Le raccolte fondi affollate da piccoli donatori, che solo per le primarie gli hanno fatto incassare in appena tre mesi oltre 8 milioni di dollari da 180mila persone e altrettanti per le elezioni municipali; un esercito di giovani volontari pronti a distribuire volantini e a riunire gente in piazza; e una campagna condotta quasi porta a porta, strada per strada, negozio per negozio in prima persona dal candidato hanno convinto sempre più elettori, permettendogli così di passare da outsider destinato a raccogliere poco più dello zero virgola a favorito. Il suo segreto, come spiegò lui stesso al britannico The Guardian prima delle primarie, è ascoltare, soprattutto le periferie. «Sono andato a Fordham Road nel Bronx e a Hillside Avenue nel Queens, e ho chiesto a questi newyorkesi, la maggior parte dei quali democratici, per chi avevano votato e perché. Ho scoperto che molti non avevano votato proprio e tanti avevano scelto Trump e lo avevano fatto perché ricordavano di avere più soldi in tasca quattro anni prima», ricordò a giugno Mamdani. «È così che abbiamo condotto questa corsa».
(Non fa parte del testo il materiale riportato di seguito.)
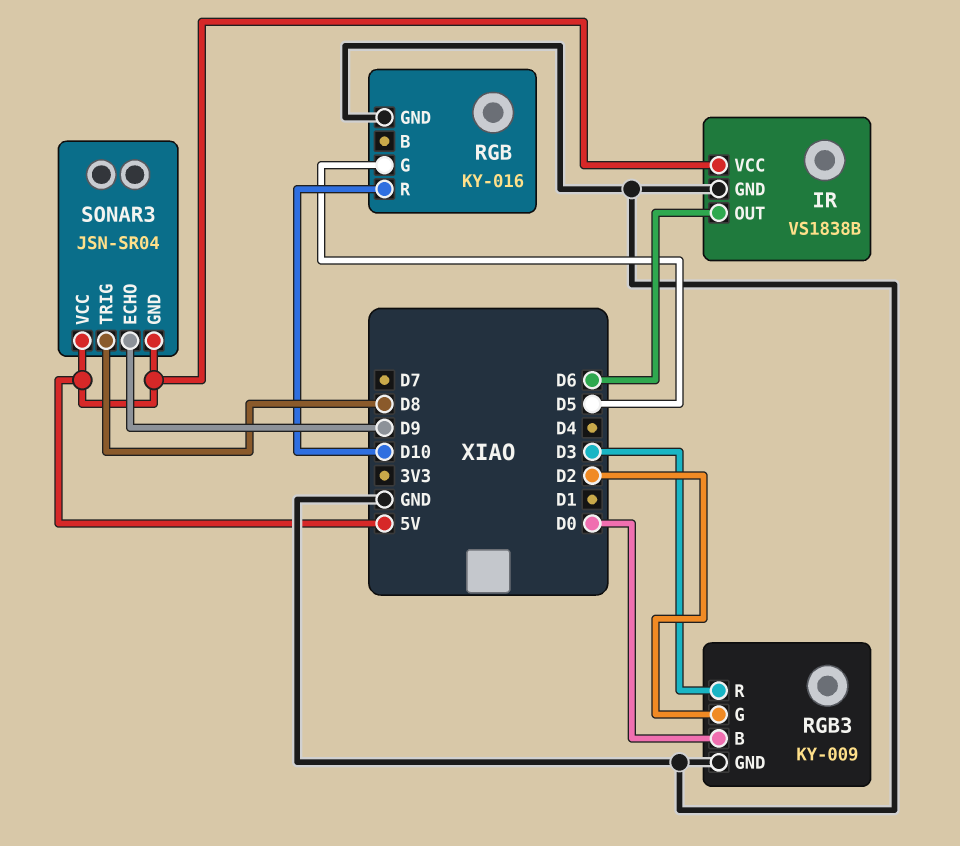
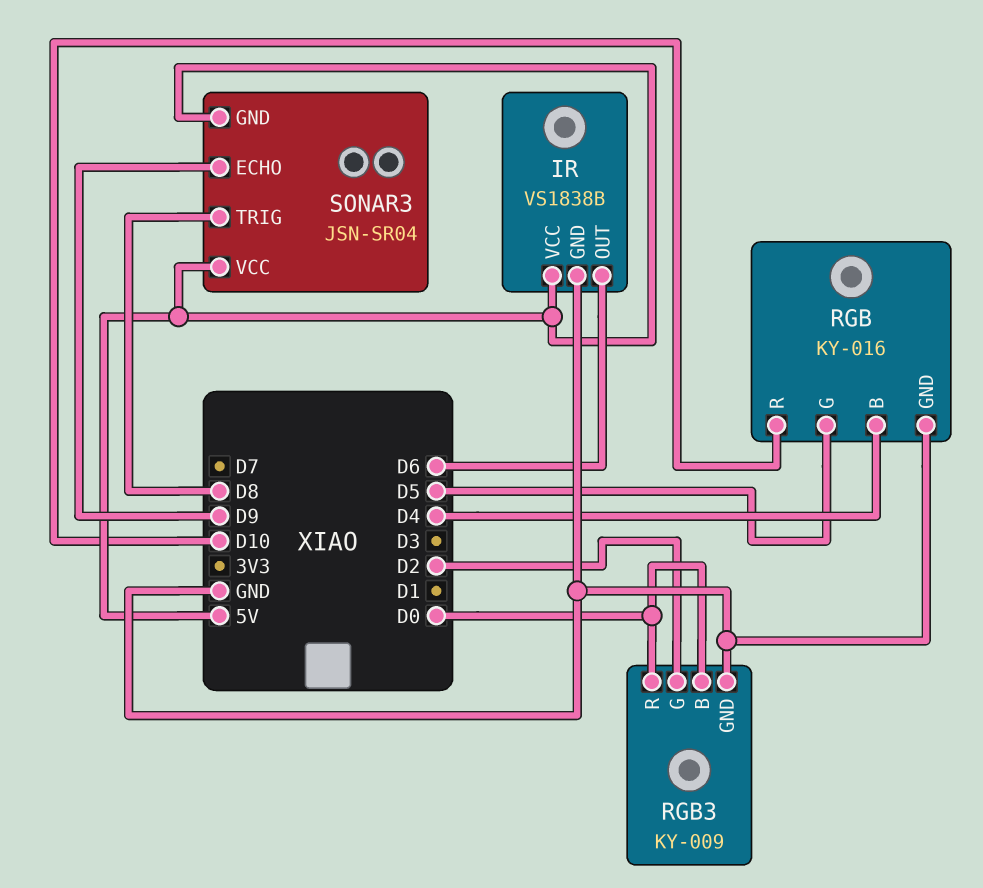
RGB pin B: none -> D4
RGB3 pin R: D3 -> D0

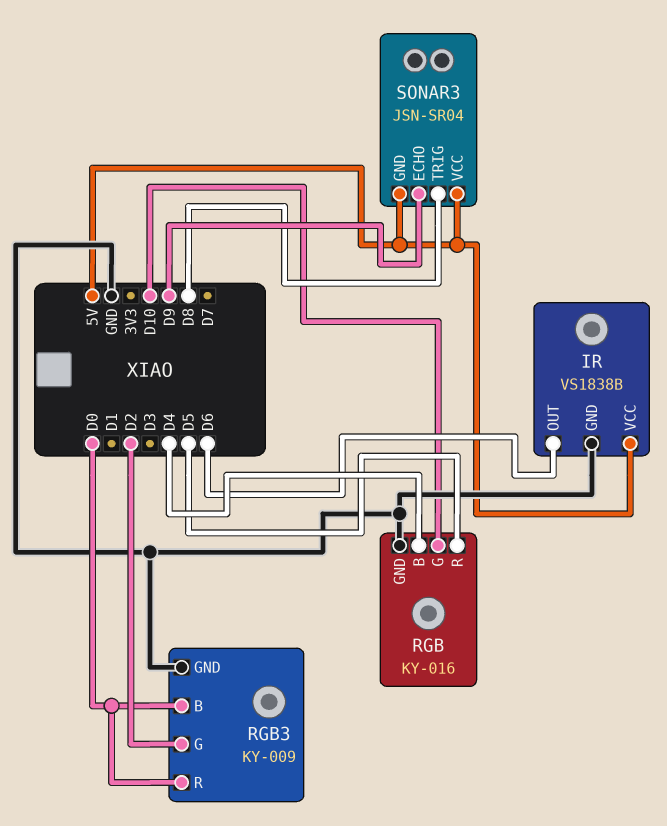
RGB pin G: D5 -> D10
RGB pin R: D10 -> D5

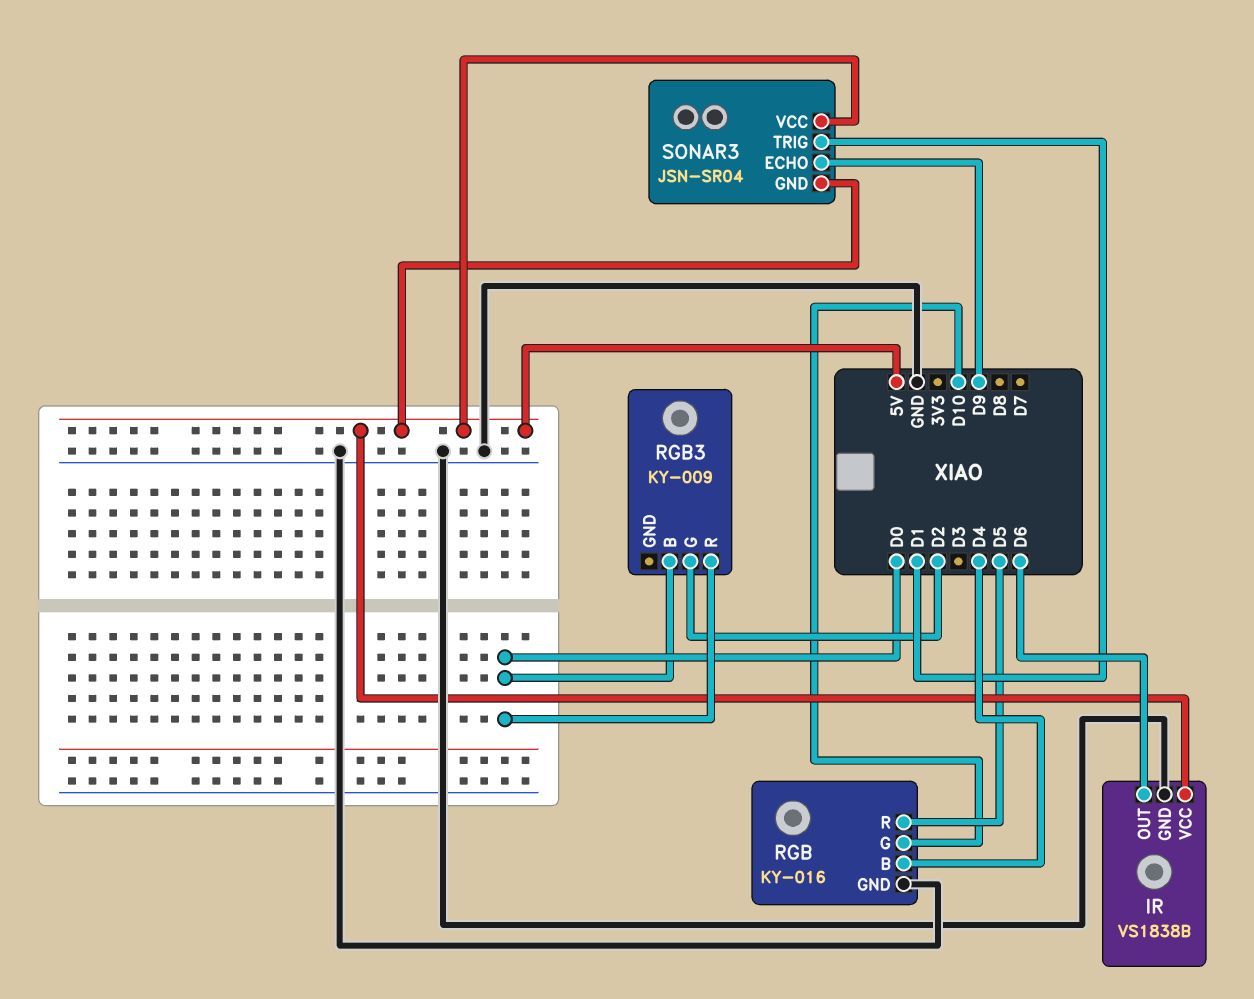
RGB3 pin GND: GND -> none
SONAR3 pin TRIG: D8 -> D1

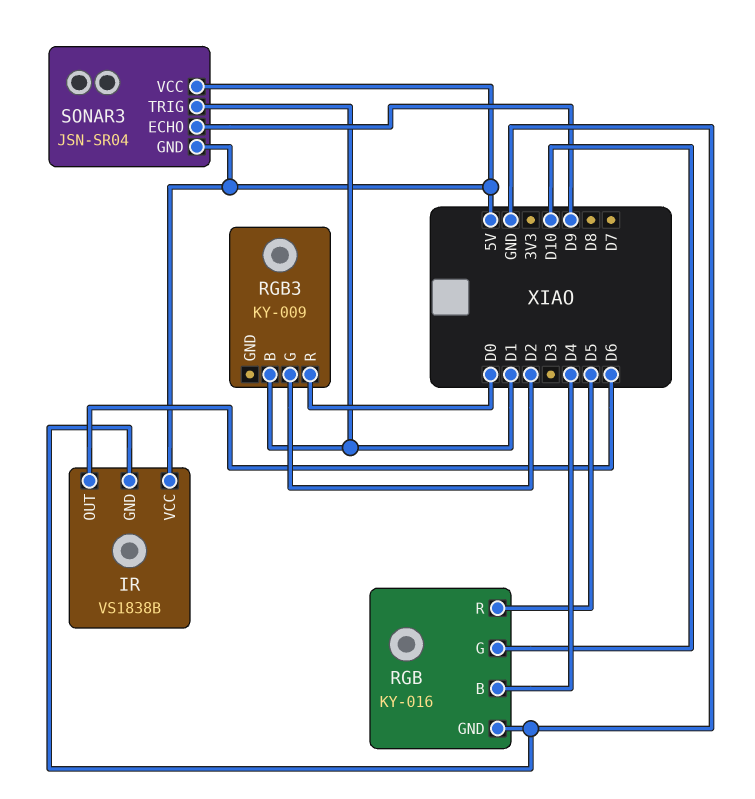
RGB3 pin B: D0 -> D1

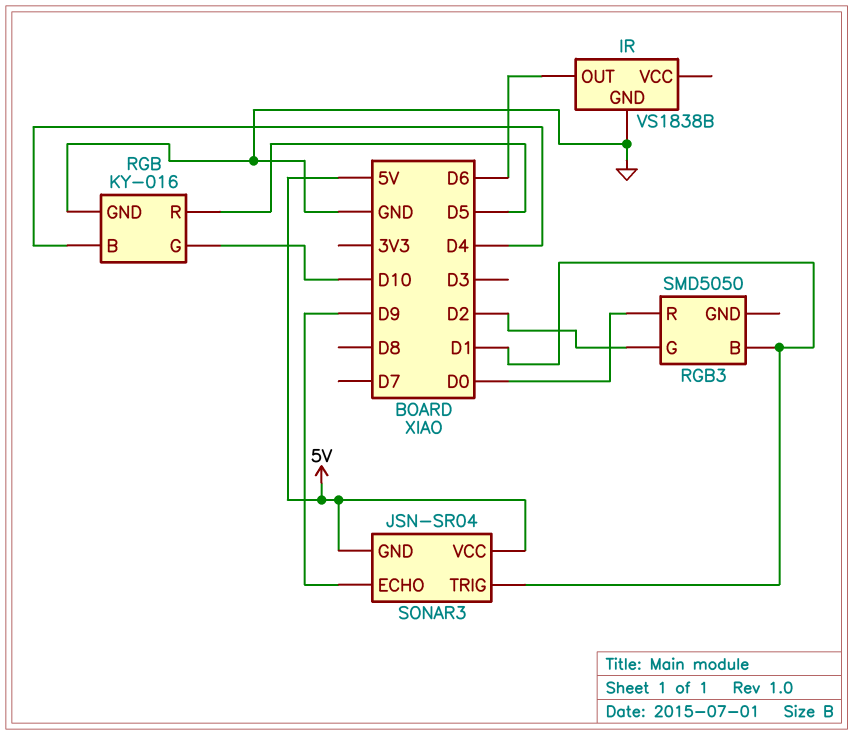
IR pin VCC: 5V -> none
RGB3: KY-009 -> SMD5050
Il suo punto di forza allora sono diventate le proposte. Il neosindaco ha infatti promesso, tra l’altro, trasporti pubblici gratuiti per i residenti; la costruzione di oltre 200mila nuovi appartamenti da mettere sul mercato a canoni calmierati; il blocco degli affitti per un milione di inquilini; l’apertura di supermercati pubblici che vendano a prezzi all’ingrosso; l’assistenza pediatrica gratuita; l’aumento progressivo del salario minimo orario fino a 30 dollari entro il 2030; l’incremento fino all’11,5% dell’imposta sulle imprese e un’aliquota del 2% per chi ha un reddito annuo superiore al milione di dollari. «C’è un mito su questa città, che persiste da troppo tempo: è la menzogna secondo cui la vita a New York deve essere dura. Non ci credo nemmeno per un istante», disse qualche anno fa Mamdani. Avrà l’occasione di dimostrarlo e, al momento, sembra più concentrato che mai: «C’è una copertina del New Yorker in cui il mondo finisce nel New Jersey», ha confidato dopo la sua vittoria al portale Politico. «È così che cerco di pensare ai prossimi giorni. A mio avviso, quello che conta è riportare la nostra attenzione sui lavoratori, quella attenzione all’accessibilità economica che è dolorosamente mancata».